Home How do I exclude repeated observations while transforming data with pivot_wider?

Questions

How do I exclude repeated observations while transforming data with pivot_wider?

January 26, 2024

I am currently working on a data project and need to condense the data so that the names in the data frame do not repeat. The issue is that some lines of data are repeated. Below I have attached a sample data frame:

df_have <- data.frame(
  Name = c("Maya", "Maya", "Maya," "Sierra", "Sophia", "Sophia", "Sophia", 
           "Sophia", "Cecilia", "Cecilia"),
  ID = c(24, 56, 24, 54, 12, 12, 15, 24, 12, 11)
)

And here is the desired data frame:

df_want <- data.frame(
  Name = c("Maya", "Sierra", "Sophia", "Cecilia"),
  ID1 = c(24, 54, 12, 12),
  ID2 = c(56, 0, 15, 11),
  ID3 = c(0, 0, 24, 0)
)

I previously posted a question very similar to this. From that, the transformation I am currently performing on the data is as follows:

ids |>
  mutate(idno = row_number(), .by = Name) |>
  pivot_wider(
    values_from = ID,
    names_from = idno,
    values_fill = 0,
    names_prefix = "ID"
  )

However, this does not exclude repeated values. I am using R to transform the data. The only command within

pivot_wider

that I am familiar with regarding duplicates only applies to the column names and not the entries themselves. Aditionally, I have tried the

duplicated

command, but this removed all duplicates and not just the desired ones. Thank you in advance for your help.

>Solution :

Your comment about how using distinct is distortive, doesnt obviously make sense, given it results in exactly the data that you declared that you wanted.
Is this a case of your example not being fully representative of your problem ?

df_have <- data.frame(
  Name = c("Maya", "Maya", "Maya", "Sierra", "Sophia", "Sophia", "Sophia", 
           "Sophia", "Cecilia", "Cecilia"),
  ID = c(24, 56, 24, 54, 12, 12, 15, 24, 12, 11)
)
# And here is the desired data frame:
  
  (df_want <- tibble(
    Name = c("Maya", "Sierra", "Sophia", "Cecilia"),
    ID1 = c(24, 54, 12, 12),
    ID2 = c(56, 0, 15, 11),
    ID3 = c(0, 0, 24, 0)
  ))
# I previously posted a question very similar to this.

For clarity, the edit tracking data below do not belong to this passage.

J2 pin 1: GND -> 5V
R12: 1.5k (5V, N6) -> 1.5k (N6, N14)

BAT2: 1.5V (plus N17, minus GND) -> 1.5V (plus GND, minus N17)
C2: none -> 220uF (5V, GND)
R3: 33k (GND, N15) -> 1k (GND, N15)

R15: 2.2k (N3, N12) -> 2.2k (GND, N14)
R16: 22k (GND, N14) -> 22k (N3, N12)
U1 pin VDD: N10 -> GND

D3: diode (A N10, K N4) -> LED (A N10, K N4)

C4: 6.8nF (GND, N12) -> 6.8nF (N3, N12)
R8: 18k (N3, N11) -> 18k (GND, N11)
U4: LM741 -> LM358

From that, the transformation I am currently performing on the data is as follows:
  
  df_result <- df_have |> distinct() |> 
  mutate(idno = row_number(), .by = Name) |>
  pivot_wider(
    values_from = ID,
    names_from = idno,
    values_fill = 0,
    names_prefix = "ID"
  )
  
  identical(df_want,df_result)